Remo stopped at the threshold with Chiun's next words.
"I interfered with your wedding because you had a daughter you did not know. If it was your wish to marry, I would not have stopped you, even believing as I did that it was a mistake. But you had to see your own child first. You had to confront the reality that you had caused life to be brought into the world and weigh your new responsibility against this fantasy of yours."

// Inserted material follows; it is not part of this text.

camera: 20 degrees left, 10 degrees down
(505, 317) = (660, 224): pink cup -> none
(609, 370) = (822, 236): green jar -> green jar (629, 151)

Remo stood at the doorway unmoving.
"The love you had felt for Jilda of Lakluun was a casualty of the Dutchman. Did you think that living in Sinanju would have protected Mah-Li from his wrath? That is a lesson you have learned in the bitterest way imaginable. Just as I learned one of my own long before you were born. "
"As soon as Jilda came back," Remo said weakly, "all my old feelings for her returned."
"Because now she represents your dream. And can you say whom you loved more, of these two women?"
"I never slept with Mah-Li, you know. I wanted to do it the old-fashioned way. Wait for the honeymoon."
"What are you saying? That because you had lain with one and not the other, you cannot compare them? That is unworthy of you, Remo. "
Remo shook his head. "No, it's not that. I was just thinking out loud. I don't know, I'm all confused. I've got to clear my head. I have decisions to make."
"Yes," said Chiun, climbing to his feet. "You have many decisions to make. Whether to live or to die. Whether to be a father or to walk away from fatherhood. Whether to continue as my pupil or to go your way. But either way you choose, Remo, you will have to walk through shit. For that is life."
Chiun stepped out into the cold night.
"I am going to my home," he said solemnly. "If you wish, you may come with me. There will be a fire."